Not necessarily, though familiarity with how media coverage works is important. Many successful analysts come from marketing analytics, journalism, or political science backgrounds. What matters most is the ability to synthesize large amounts of information quickly and draw meaningful conclusions from it.
How is this role different from a PR Coordinator?
PR Coordinators typically focus on execution — drafting pitches, scheduling media calls, managing editorial calendars. Communications Analysts are more focused on measurement and research — tracking what's happening in the media landscape and what the communications program is producing. In practice the lines blur, especially at smaller organizations where analysts wear both hats.
Can AI replace the media monitoring and analysis work in this role?
AI-powered tools have automated much of the raw monitoring and initial sentiment classification that analysts once did manually. What hasn't changed is the need for judgment: understanding why a coverage spike matters for this specific company at this specific moment, identifying narratives that aren't yet trending but are worth watching, and translating data into recommendations. Those interpretive skills remain human-dependent.

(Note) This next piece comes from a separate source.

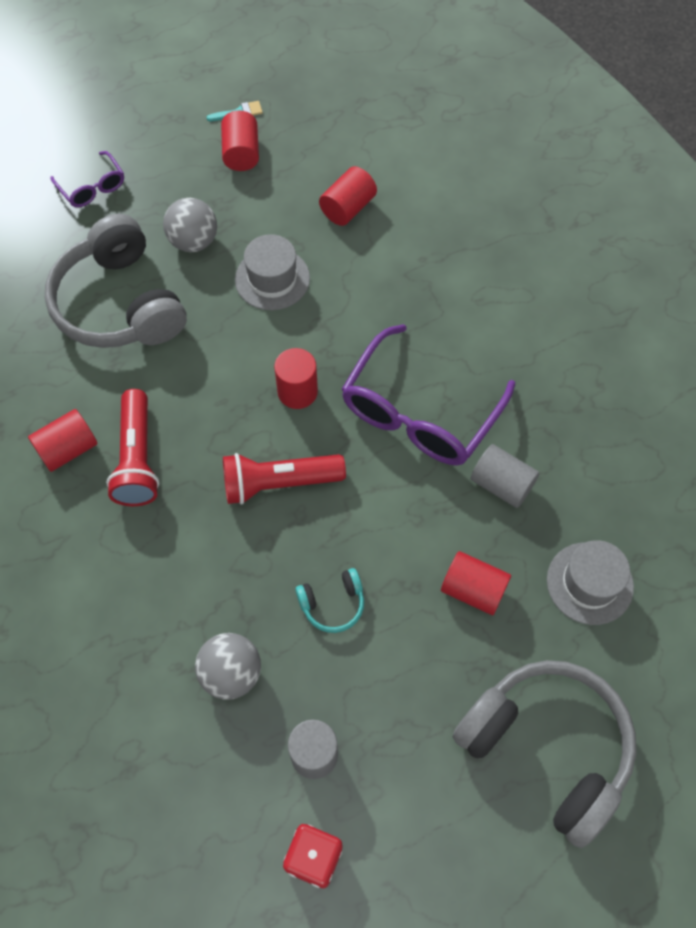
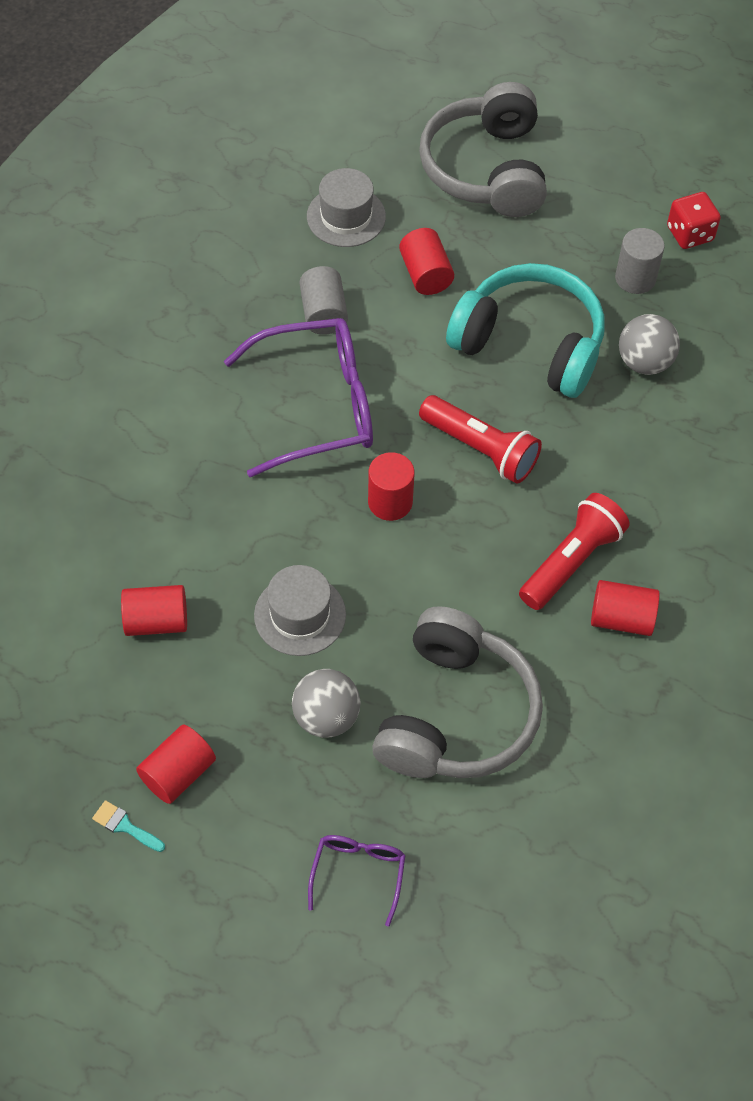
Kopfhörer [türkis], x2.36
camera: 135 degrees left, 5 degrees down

What's the typical career path from a Communications Analyst role?
Most analysts move into PR Manager, Communications Manager, or Marketing Analytics Manager roles within 3–5 years. Those with strong writing skills often pivot toward communications strategy or content; those with stronger data skills may go deeper into marketing analytics or insight roles. Senior communications leadership positions increasingly value data literacy, making the analyst background an asset.